On March 19, 2018, BitBay, the most prominent cryptocurrency exchange in Poland, added XRP to its list of tradable assets, which led to a surge in the XRP/EUR price. By the end of April, news about Ripple’s strategic partnerships with companies in Europe and Asia started doing the rounds, which drove Ripple to rise 6.67% against the USD. Some of these companies included UniPay from Georgia and MoneyMatch from Malaysia.

In early May 2018, Santander, the Eurozone’s largest bank by market capitalization, announced that it will use blockchain for institutional voting in its annual meetings. In April, the bank had also announced its intention to launch a blockchain-based, cross-border payment system, with stakes in blockchain specialists, such as Ripple. This led to a rise in the XRP/EUR value, which touched 0.63.

On May 23, 2018, the Head of the Bank of Spain, Maria Linde, issued a statement saying that cryptocurrenices have more risks than benefits, taking XRP down by 7.60% against the euro. For most of the day, the pair traded at an average of 0.52.

The Eurozone has been in the midst of political turmoil for some time now. The euro itself went down to a 5-month low around the third week of May, due to the Italian crisis. Although the countries are not too keen on cryptocurrency, banks are showing an interest in blockchain technology. Ripple is a cryptocurrency that has been adopted by leading financial institutions. Even if regulatory pressures take down its rivals, it has a scope of performing well against the euro, with its strategic partnerships with European banks and companies.

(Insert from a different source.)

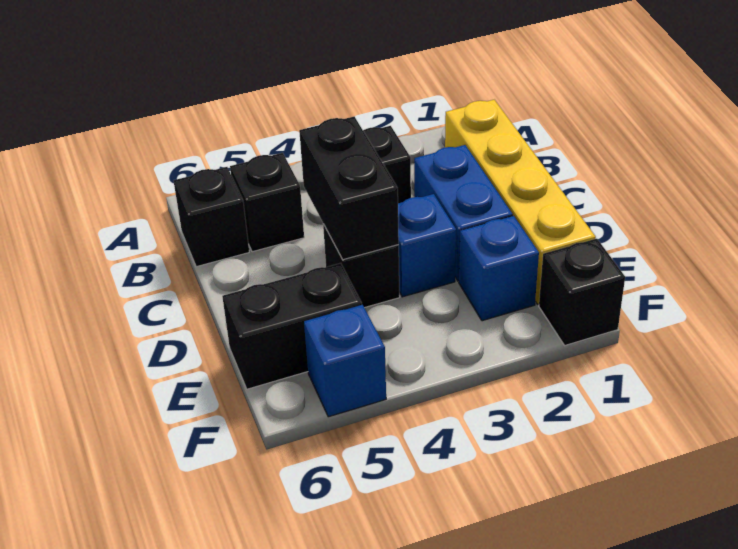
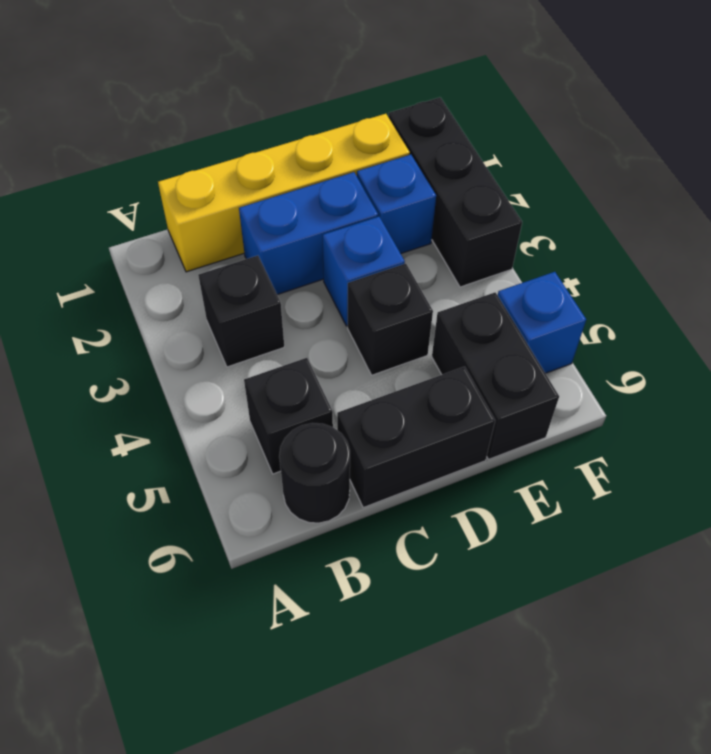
black brick B6 level 1 -> black round brick B6 level 1
black brick C4:D4 level 2 -> black brick C6:D6 level 1
black brick F1 level 1 -> black brick F1:F3 level 1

Factors that Drive the Euro and Ripple/Euro Currency Pair (XRP/EUR)

  1. Monetary Policy: The European Central Bank and its decisions regarding interest rates significantly impact the euro. The ECB’s press releases and conferences are important events to follow. The ECB holds council meetings every other Thursday and makes announcements regarding interest rates. It holds press conferences after every first meeting of the month. A higher interest rate is usually associated with higher currency value.
  2. GDP Release: The overall economic output of the Eurozone affects the value of the euro. The GDP figure is released in the form of quarterly reports, released two months from the quarter end.
  3. Trade Balance: A current account deficit will mean more financial capital leaving a country than the amount entering it, which is bad for the currency. Germany and France are the two largest exporters in this area. So, traders should look into the accounts of these countries.
  4. Prices and Inflation: CPI is the key measure of inflation in the Eurozone. However, the CPI itself doesn’t affect the euro as much as the CPI Flash Estimate and German Preliminary CPI, released two weeks before the CPI. The inflation level forms the basis for monetary policies by the ECB.
  5. Euribor (3-month Euro Deposit): Euro-denominated deposits outside the European Union are called Euribor deposits. The interest rate of 3-month Euribor deposits acts as a benchmark for estimating the exchange rates. The greater the interest rate differential in favour of Euribor against another currency, the more likely the chance of a rise in the value of that currency pair.
  6. Cross Rate Effect: The EUR/USD rate is impacted by non-dollar exchange rates, like the EUR/JPY. A weak euro may cause a decline in the EUR/JPY rate and a falling EUR/USD.
  7. Political Factors:The euro is affected by political instabilities like the threats to the coalition governments in Italy or France. A substantial amount of German investments in Russia makes Russian financial stability an important factor in the exchange rates. As political stability can shift quickly, it’s not always easy to predict how the euro will be affected, but keeping an eye on developments particularly within the Eurozone certainly gives an idea of how things might pan out.

Studies have shown that XRP is one of the cryptos that show safe haven properties, due to its lowest correlation with other cryptocurrencies. In times of falling prices of rival coins, it could be the asset that investors choose to put their funds in. That said; all trading comes with risks and therefore traders should think carefully before making any market moves.